Within a week of Mary's murder, the police investigation had focused on appellant and Ward primarily because the police learned that they were seen following Mary out of the Fat Albert's parking lot. On the evening of February 21st, the police arrived at a motel where appellant and Ward shared a room (room 117) and spoke to appellant. Ward was not there. The police found various items soaking in a cleaning fluid in a cooler in the back of appellant's truck. These items consisted of three pairs of shoes, bungee cords, black gloves, a bicycle pump, a hatchet, a sheathed knife, two slingshots, a trailer hitch, coat hangers, a brown strap, a bleach bottle, and a liquid detergent bottle. The State's DNA expert testified at trial that items soaked in cleaning fluids containing bleach could make DNA recovery almost impossible. Appellant also directed the police to a dresser drawer in the motel room that contained a gun that Ward had purchased from a pawn shop in August 2001. DNA testing established that the blood and tissue on the gun was Mary's. The police also found bloody clothes in Ward's car. The blood on these clothes was Mary's.

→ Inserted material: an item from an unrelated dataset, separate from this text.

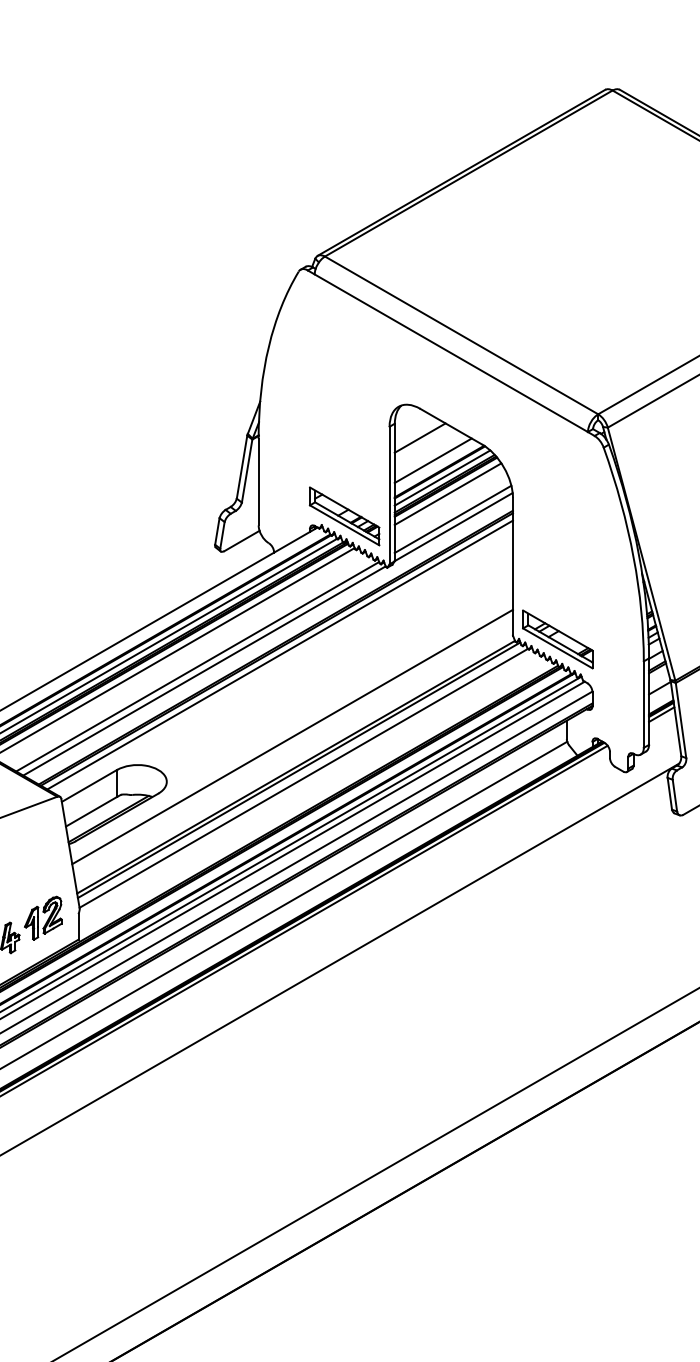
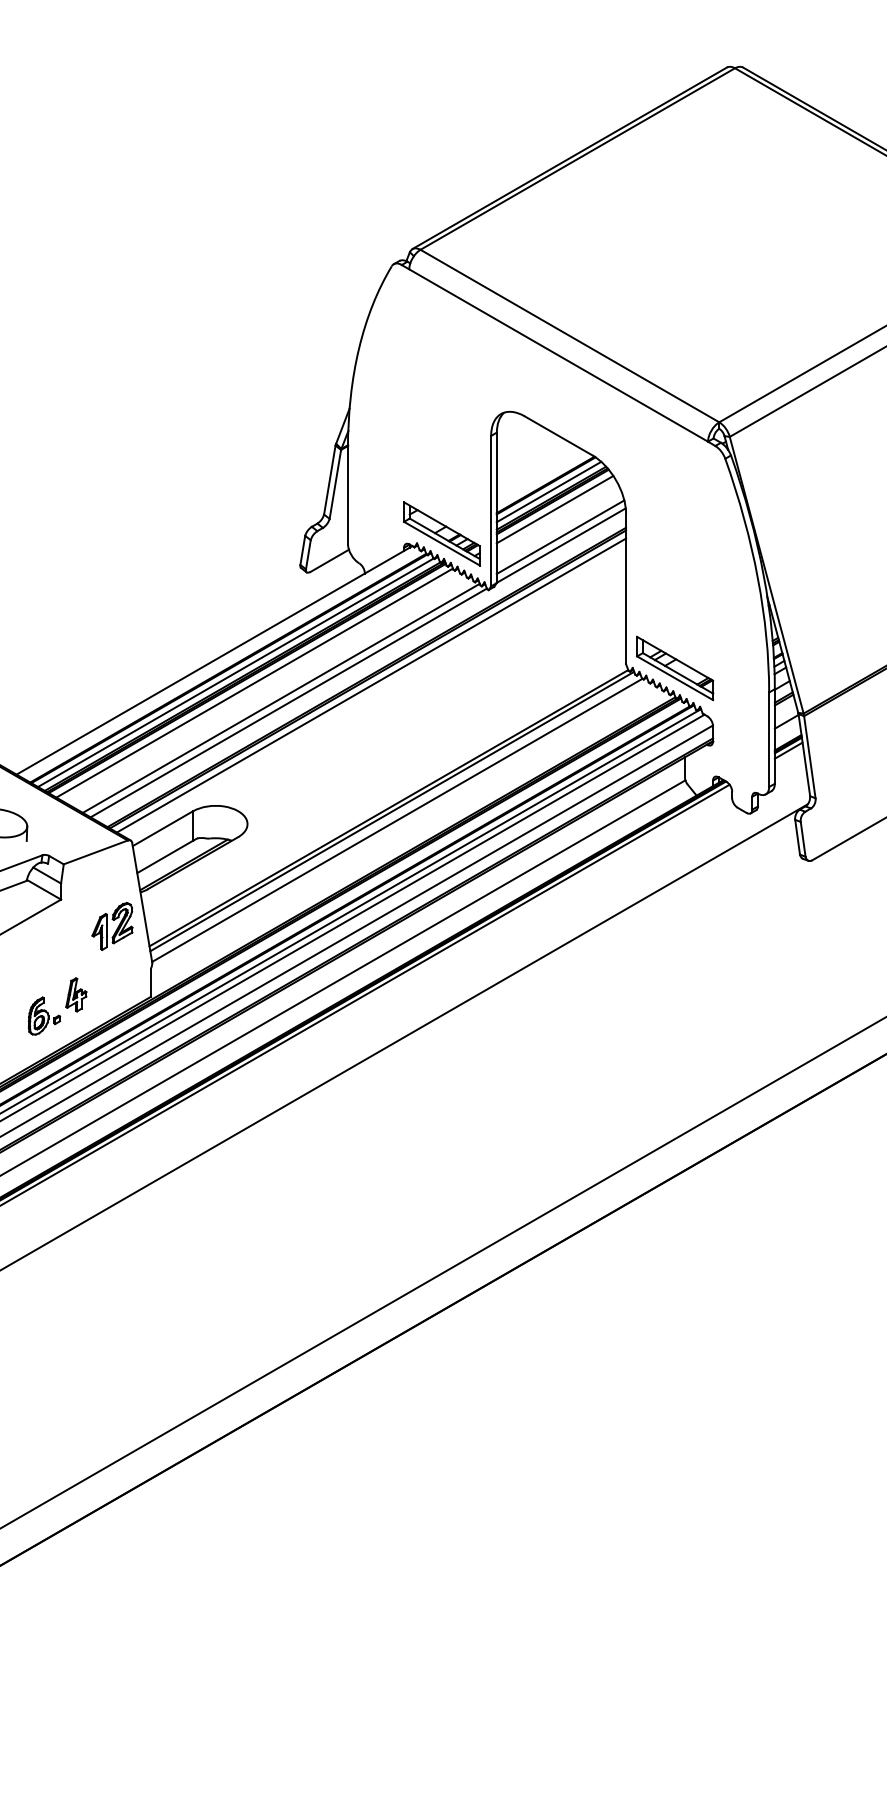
line: (420, 438) -> (524, 448), removed
line: (432, 460) -> (538, 472), removed
line: (292, 737) -> (385, 775), removed
part: (43, 918) -> (112, 926), moved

Appellant went to the homicide office on February 21st to provide a DNA sample. Appellant was not under arrest at this time. (3) Appellant spoke to Detective McCaskill at the homicide office. McCaskill testified that appellant made several inconsistent statements during the February 21st interview. Appellant initially denied that Mary had been inside his truck, he later stated that she may have leaned inside it, and he ultimately stated that "they" went cruising but that "they" brought Mary back to her vehicle at Fat Albert's. McCaskill testified that he did not believe this latter statement about dropping Mary off at her vehicle at Fat Albert's after "they" went cruising because Mary's vehicle was found outside her apartment. Appellant never admitted to having vaginal sex with Mary during four separate interviews with McCaskill. (4)

The police also obtained DNA samples from Ward, apparently some time on the night of February 21st. The next day, Ward decided to move from the motel room that he shared with appellant. Duane Thomas testified, as a rebuttal witness for the prosecution, that he was an acquaintance of Ward's and that Ward called him in the early morning hours of February 22nd asking if he could stay with Thomas. Thomas testified that Ward told him over the telephone that he was in trouble because he had killed someone. Ward and appellant were at the motel room when Thomas arrived there at about 2:00 or 2:30 a.m. on February 22nd to pick up Ward. Thomas testified that he waited in his truck and saw appellant help Ward gather his bags but that Ward took them out to Thomas' truck by himself. After they left, Ward told Thomas that he followed a girl home from a bar, forced her into a truck at gunpoint, took her out to the country, raped her and blew her brains out. Ward did not mention to his friend Thomas that appellant was involved in the offense or anything else that would explain the presence of appellant's DNA inside Mary's vagina.

Thomas eventually stopped at a store and "[got] the police" who arrested Ward. Detective Cheryl Johnson testified that Ward gave an audiotaped statement to the police at 7:30 a.m. on February 22nd.